偏光レンズの色抜け
水面が流れや風によってさざ波になっている時に、太陽の位置によりギラギラと反射する場合があります。
このような時に偏光サングラスで見ると、波頭などが赤や青でチラチラと光ることがあります。
これが赤く見えるものを「赤抜け」、青く見えるものを「青抜け」といいます。
<何故起こるのか?>
そのレンズが持つ偏光度と密接に関係があります。通常偏光レンズには偏光度という偏光性能を表す数値があります。
これは簡単に言うと反射光をカットする率の事で80%〜99%ぐらいが妥当な数字です。
100%が完璧な状態として、100から上記を引き算した%の光が偏光レンズでカットできずに透過して目に届きます。
その数%の光がある色はカットするがある色は透過するように偏って通過するため、私達の目には赤や青に見えるのです。
<色抜けの色について>
どの色に見えるかはベースとなる偏光フィルムの特性で変化します。
但し偏光フィルムの素材によって大まかな傾向があります。これは素材の特性と言えます。
偏光レンズはレンズ素材名CR-39に代表される鋳造(キャスト)で製造する系統とポリカーボネイトに代表される成形(インジェクション)で製造されるものに大別できます。
製造過程でかかる熱によりフィルム素材は使い分けます。
<偏光フィルムの種類>
●ヨード系偏光フィルム
有機系のヨードは可視光線領域で高い二色性を示すので、ヨード系偏光フィルムは偏光性能が高いものが製造できる反面、一般的に加熱、加湿に弱い傾向があります。
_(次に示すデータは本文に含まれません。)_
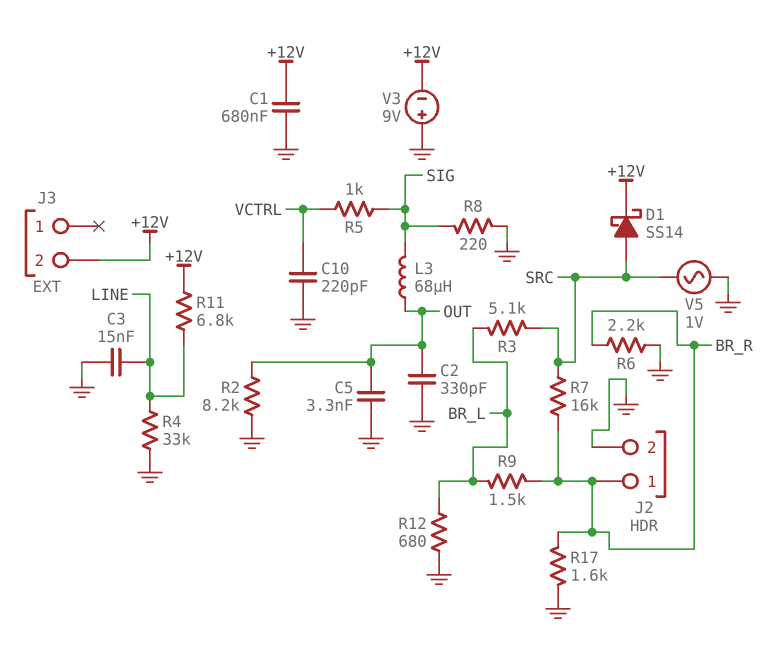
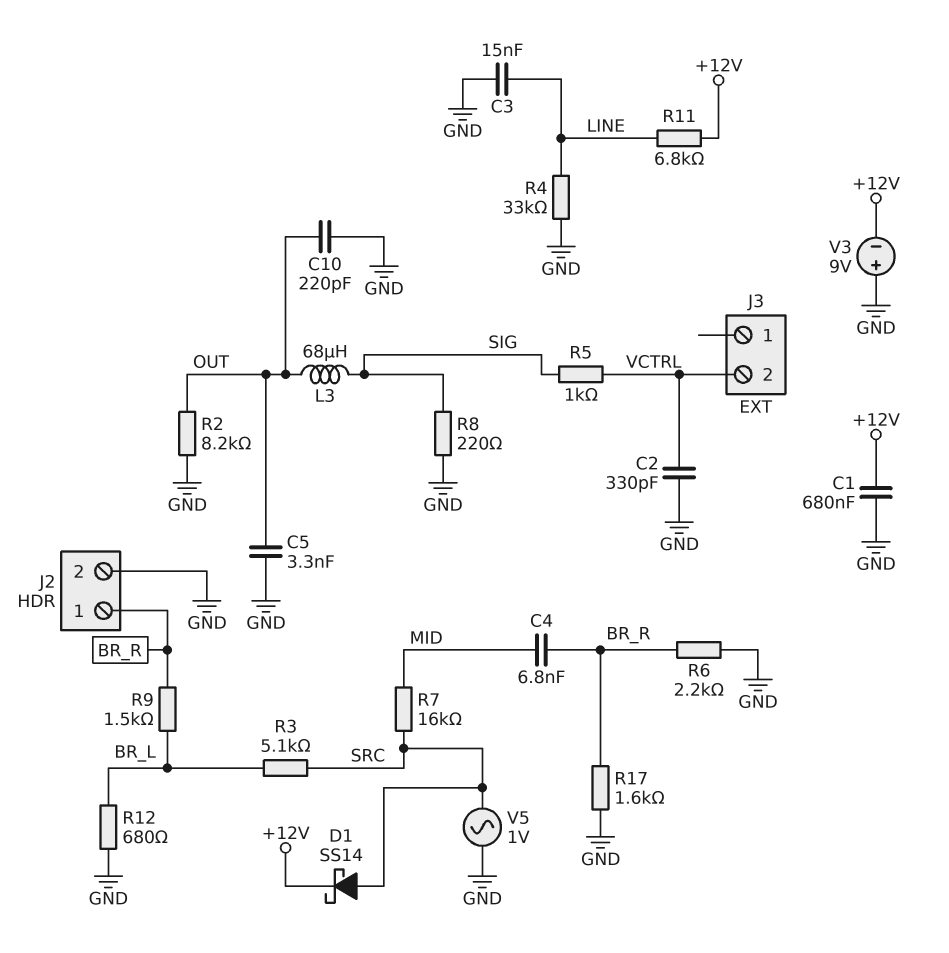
C2: 330pF (GND, OUT) -> 330pF (GND, VCTRL)
C4: none -> 6.8nF (BR_R, MID)
C10: 220pF (GND, VCTRL) -> 220pF (GND, OUT)
J3 pin 2: +12V -> VCTRL
R7: 16k (BR_R, SRC) -> 16k (MID, SRC)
鋳造(キャスト)の場合は高温にならなくても製造できるのでヨード系偏光フィルムが使えます。
●染料系偏光フィルム
熱に弱いヨード材料では高い熱に耐えられないため、代わりに生み出されたのが化学合成された二色性染料です。
これは耐熱や耐久性は高い反面、偏光性能はヨード系偏光フィルムに劣ります。
ポリカーボネイトやアクリルなどの素材は成形時に高い熱がかかるので、こちらのフィルムが使われています。
<色抜け発生の目安>
各社の製造技術にもよりますので確率された数字ではないのですが、色抜けが発生する大体の目安はあります。
ヨード系偏光レンズの場合
・偏光度が99%以上が望ましく、透過率は最大40%ほどが限界と思われる。
もし透過率がこれ以上なら偏光度99%以上の性能を出す事は困難であり、なんらかの色抜けを起こすと思われる。
抜ける色はフィルムのカラーにもよりますが、一般的に青系のカラーになる。
染料系偏光レンズの場合
・偏光度が99%以上が望ましく、透過率は最大32%ほどが限界と思われる。
もし透過率がこれ以上なら偏光度99%以上の性能を出す事は困難であり、なんらかの色抜けを起こすと思われる。
抜ける色はフィルムのカラーにもよりますが、一般的に赤系のカラーになる。
<色抜けの確認>
2枚の偏光レンズを直交(レンズを重ねて一番濃くなった状態)させて、強い白色光を見たときに、きれい に消えるか、若しくは消えなくても白色のまま減光して見えていれば、実使用でも色抜けは感じません。
この時に青や赤のカラーに見える場合はそのカラーが抜ける色となります。